Mozilla is working on an app store, a mobile OS and an identity system

Jan 16, 2012 13:11 GMT  ·  By

Mozilla has always been more than Firefox, but the organization is about to spread out even more this year. Mozilla is working on several things that should make the web better for users, but they are not strictly related to Firefox.

What's more, they mean that the organization will be venturing into new things, new things that come with new problems, user privacy being one of them.

Mozilla is working on an authentication and identity system, an app store and even a new mobile operating system. All of these will need to access and store a lot more user data than Mozilla's current products and services.
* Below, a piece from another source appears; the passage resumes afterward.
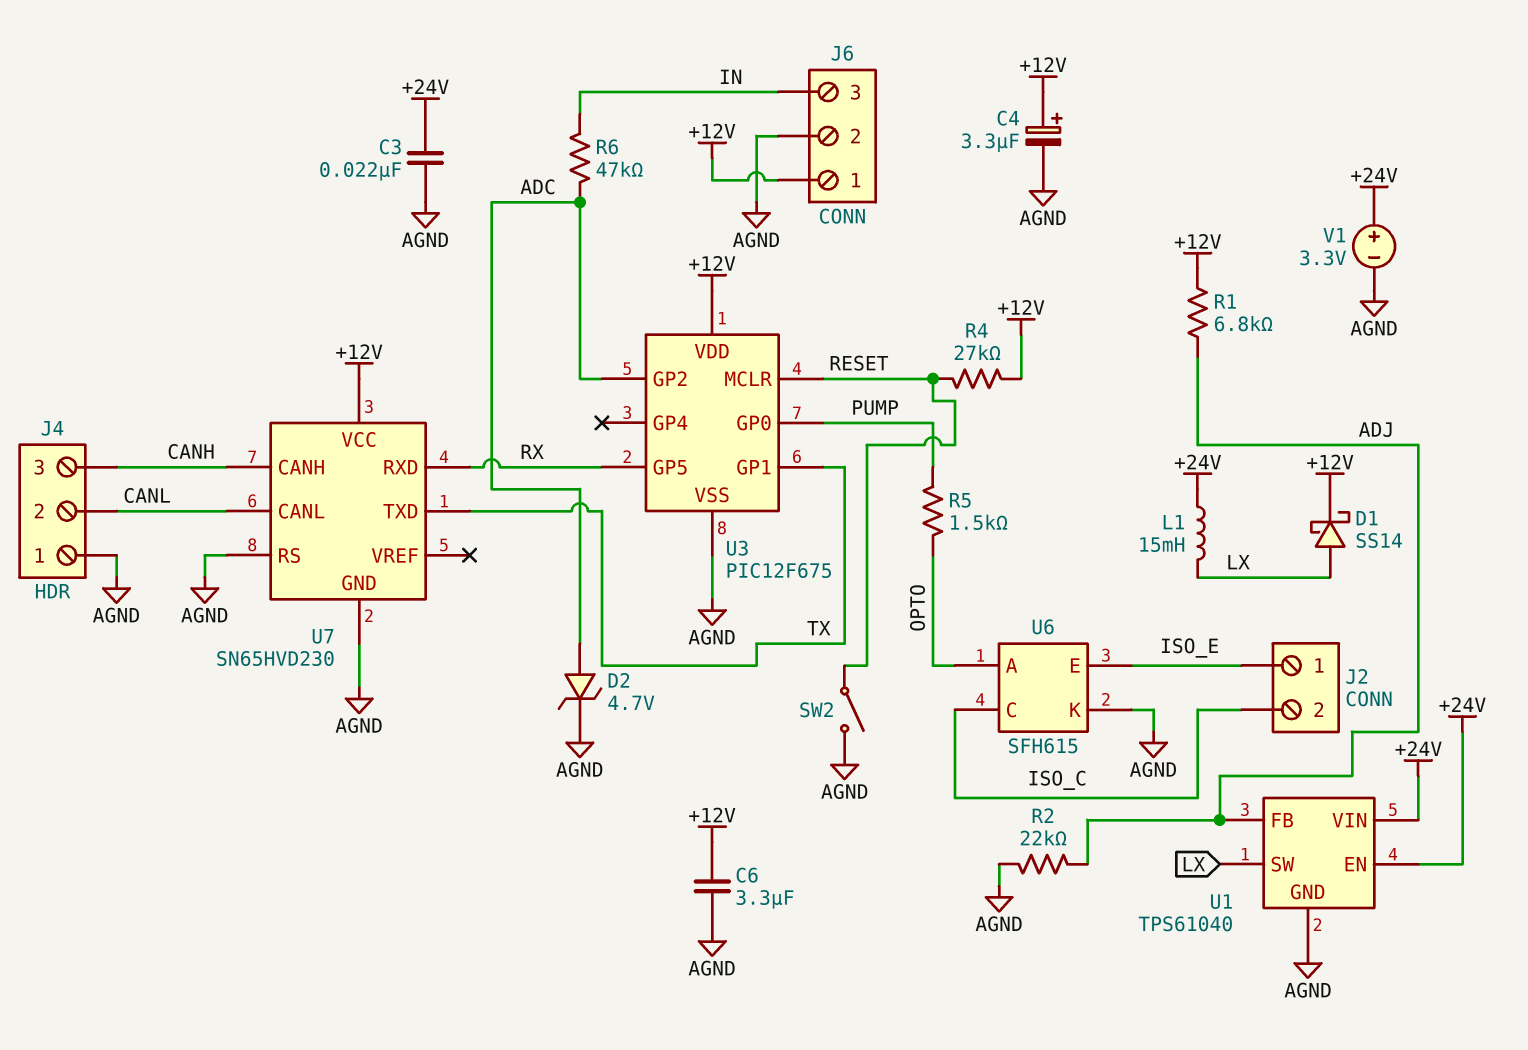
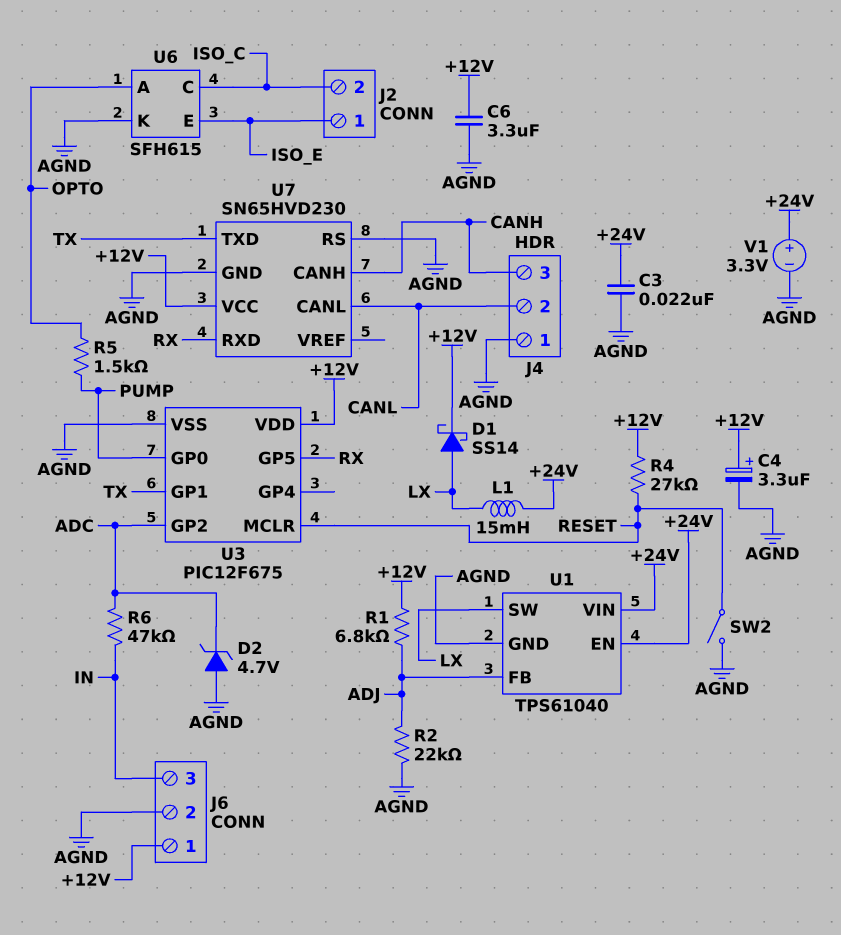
D2: zener 4.7V (A ADC, K AGND) -> zener 4.7V (A AGND, K ADC)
As such, Mozilla is working on ways it can ensure that user data stays safe and private, both from a technical point of view but also from a policy point of view.
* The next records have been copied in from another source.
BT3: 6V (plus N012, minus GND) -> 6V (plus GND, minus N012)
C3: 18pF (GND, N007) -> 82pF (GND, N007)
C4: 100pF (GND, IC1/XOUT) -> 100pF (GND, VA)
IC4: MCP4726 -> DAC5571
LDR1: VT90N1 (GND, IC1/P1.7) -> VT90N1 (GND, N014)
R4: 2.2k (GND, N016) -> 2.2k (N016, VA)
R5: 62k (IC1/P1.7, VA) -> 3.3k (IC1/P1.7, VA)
"To offer these services, we’ll need to store user data on Mozilla servers at a much larger scale than we have to date. This requires great care and deliberation. We’ve started the process of figuring out how to do this and tried a few pilot evaluations," Ben Adida, who leads Identity, i.e. BrowserID, at Mozilla, wrote.

Mozilla already stores some user data in the cloud, via Firefox Sync. However, since that data is only useful in the browser, it is encrypted at the app level, meaning that only the user can 'read' it, Mozilla has no way to know what's inside even if it has actual access to the files.

This approach won't work for the new services and products Mozilla is branching into. So it needs to figure out how to keep data safe while also making use of it for the benefit of users.

It has already laid out several design guidelines which define how, why and when a feature should require access to user data. It is only acceptable to ask for data if it benefits the users directly, Mozilla believes.

Likewise, all data collected needs to be kept track of and the reasons why it is collected understood. Whenever possible, data should not leave a user's computer, phone or tablet. The data that is stored should be saved for the shortest amount of time required.

But these are just broad guidelines; in order to ensure the future products follow these principles, Mozilla has assembled a team dubbed Mozilla Data Safety Team that will work on making sure data stays safe.

In a world where more and more companies have access and make use of more and more of your data, not always for your benefit and sometimes to the contrary, there needs to be someone like Mozilla, with less interest in profiting from the user data, to offer an alternative.